It’s commonly said that hearing loss is a gradual process. That’s why it can be quite insidious. Your hearing grows worse not in huge leaps but by tiny steps. So if you’re not paying close attention, it can be challenging to measure the decrease in your hearing. Because of this, it’s important to be acquainted with the early signs of hearing loss.
An entire assortment of related issues, such as anxiety, depression, and even dementia, can result from untreated hearing loss, so although it’s difficult to notice, it’s important to get hearing loss treated as early as you can. Prompt treatment can also help you preserve your current hearing levels. Detecting the early warning signs is the best way to guarantee treatment.
Early signs of hearing loss can be difficult to spot
The first signs of hearing loss tend to be subtle. It isn’t like you wake up one day and, very suddenly, you can’t hear anything lower than 65 decibels. The symptoms, instead, become folded into your day-to-day lives.
The human body and brain, you see, are incredibly adaptable. Your brain will begin to compensate when your hearing starts to go and can use other clues to determine what people are saying. Maybe you unconsciously begin to tilt your head to the right when your hearing begins to go on the left side.
But there’s only so much compensation that your brain can accomplish.
Age related hearing loss – first signs
If you’re worried that your hearing (or the hearing of a family member) may be waning because of age, there are some familiar signs you can keep an eye out for:
- Increased volume on devices: This is perhaps the single most well-known sign of hearing loss. It’s classically recognized and cited. But it’s also very obvious and trackable. If you’re constantly turning up the volume, that’s a sign that you’re not hearing as well as you used to.
- You can’t tell the difference between “s” and “th” sounds now: There’s something about the frequency that these sounds vibrate on that can make them particularly hard to hear when your ears aren’t at their peak. You should pay especial attention to the “s” and “th” sounds, but other consonant sounds can also become confused.
- Struggling to hear in noisy environments: Picking out individual voices in a crowded space is one thing that the brain is very good at. But as your hearing worsens, your brain has less information to work with. Hearing in a crowded space can quickly become a chore. If hearing these conversations is harder than it used to be (or you find yourself sitting out of more conversations than you used to), it’s worth having your ears assessed.
- You frequently find yourself asking people to repeat themselves: This might be surprising. In most instances, though, you will do this without recognizing that you are doing it at all. When you have a challenging time hearing something, you may request some repetition. When this starts happening more often, it should raise some red flags about your hearing.
Look out for these subtle signs of hearing loss, too
A few subtle signs of hearing loss seem like they have no connection to your hearing. These signs can be strong indicators that your ears are struggling even though they’re discreet.
- Restless nights: Ironically, another sign of hearing loss is insomnia. It seems like it would be easier to sleep when it’s quiet, but you go into a chronic state of restless alertness when you’re always straining to hear.

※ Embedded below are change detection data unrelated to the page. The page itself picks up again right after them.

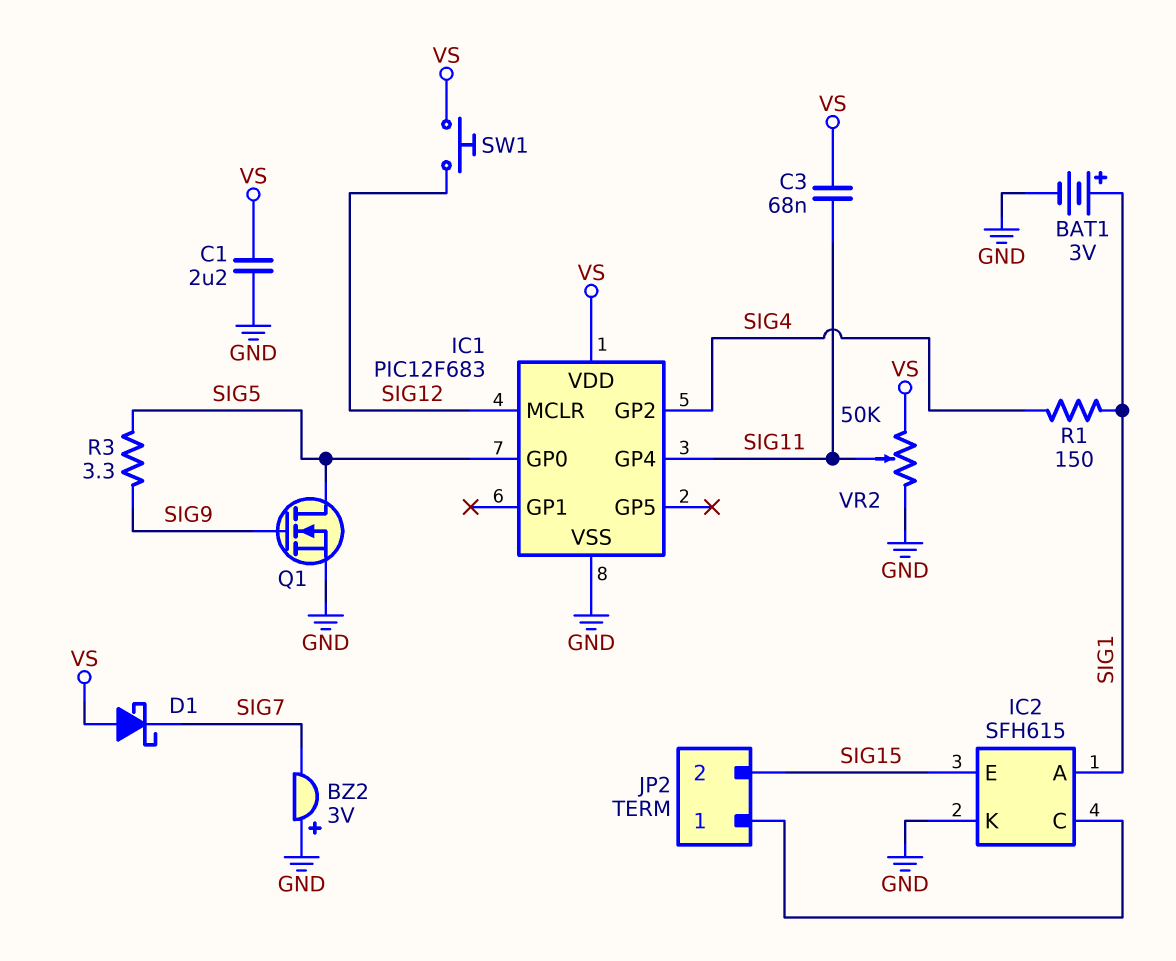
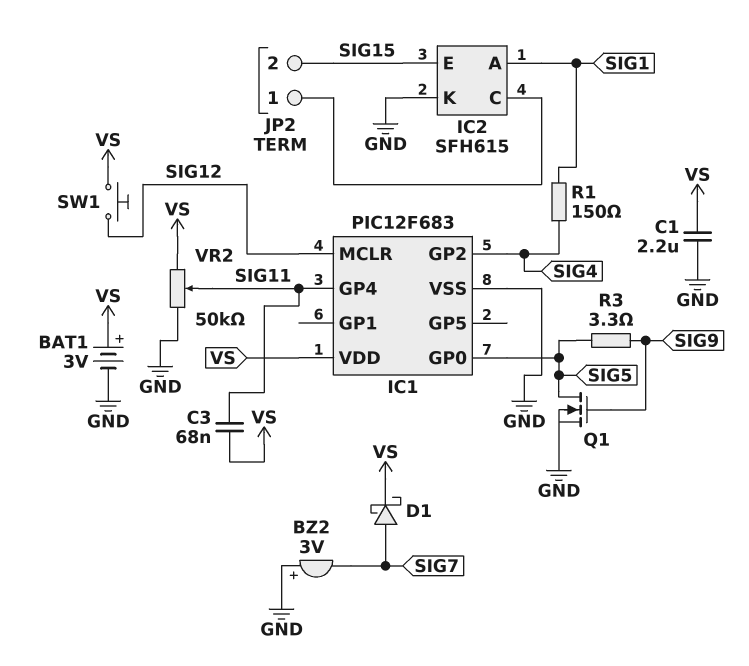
BAT1: 3V (plus SIG1, minus GND) -> 3V (plus VS, minus GND)
D1: schottky (A VS, K SIG7) -> schottky (A SIG7, K VS)

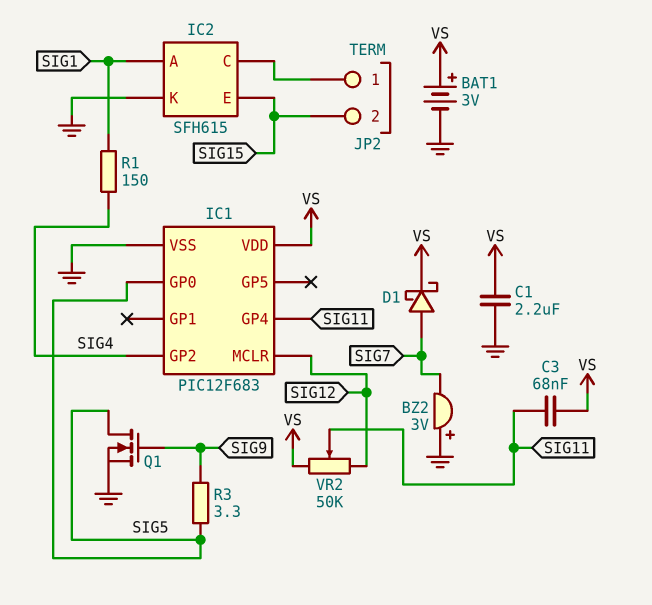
SW1: button (SIG12, VS) -> none
VR2: 50k (GND, VS, wiper SIG11) -> 50k (SIG12, VS, wiper SIG11)

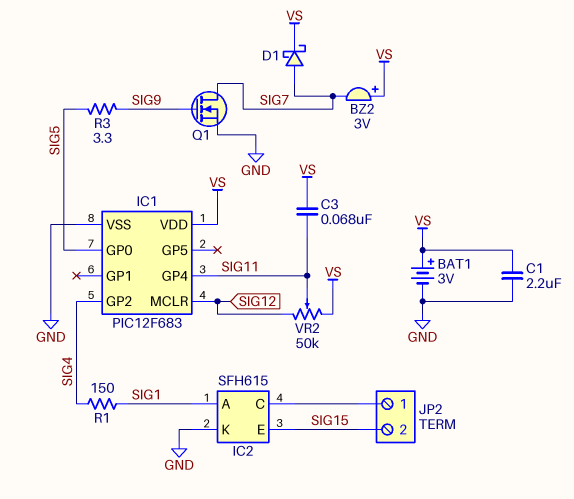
BZ2: buzzer 3V (plus GND, minus SIG7) -> buzzer 3V (plus VS, minus SIG7)
Q1: NMOS (G SIG9, D SIG5, S GND) -> NMOS (G SIG9, D SIG7, S GND)

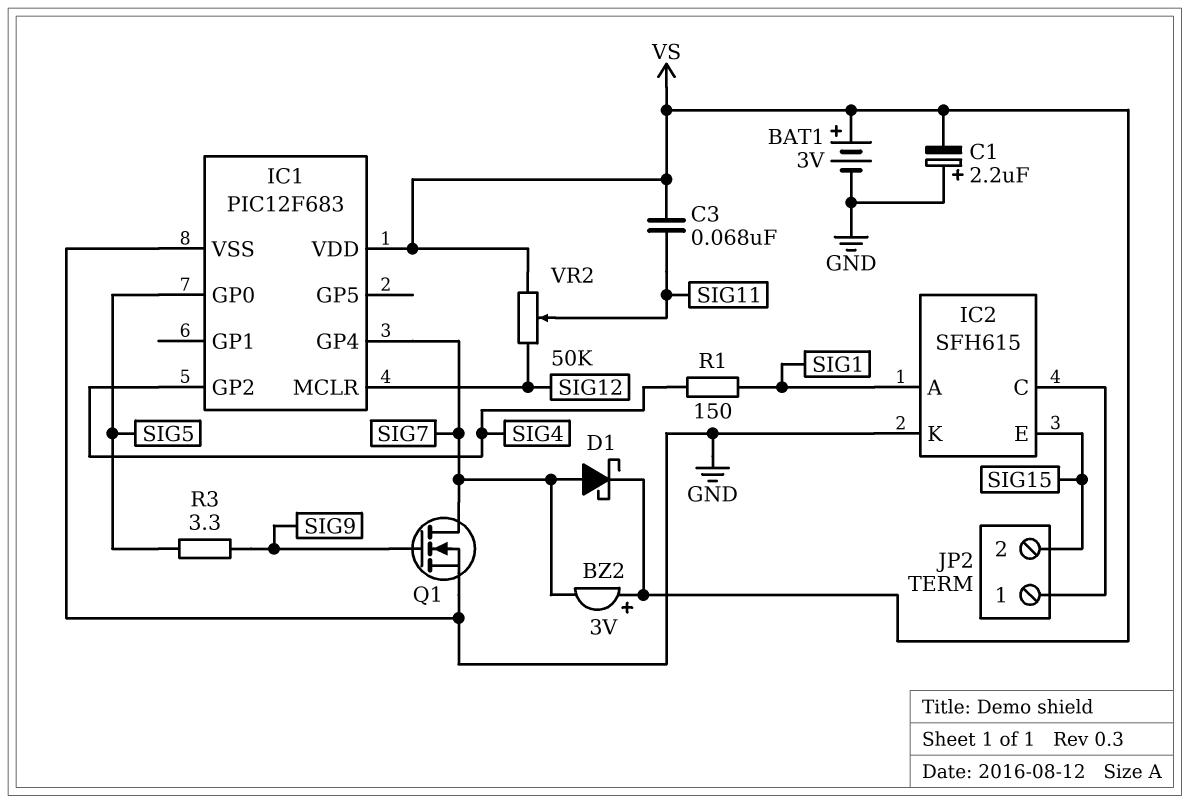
C1: 2.2uF (GND, VS) -> 2.2uF (plus GND, minus VS)
IC1 pin GP4: SIG11 -> SIG7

- Chronic headaches: Your ears will still be struggling to hear even as your hearing is going. They’re doing hard work. And straining like this over extended periods can cause chronic headaches.
- Trouble concentrating: It could be difficult to achieve necessary levels of concentration to accomplish your daily activities if your brain has to devote more resources to hearing. As a result, you may experience some trouble focusing.
When you notice any of these signs of age-related hearing loss, it’s worth scheduling an appointment with us to figure out whether or not you are dealing with the early stages of hearing decline. Then, we can come up with treatment plans that can safeguard your hearing.
Hearing loss is a slowly advancing process. With the correct knowledge, you can stay ahead of it.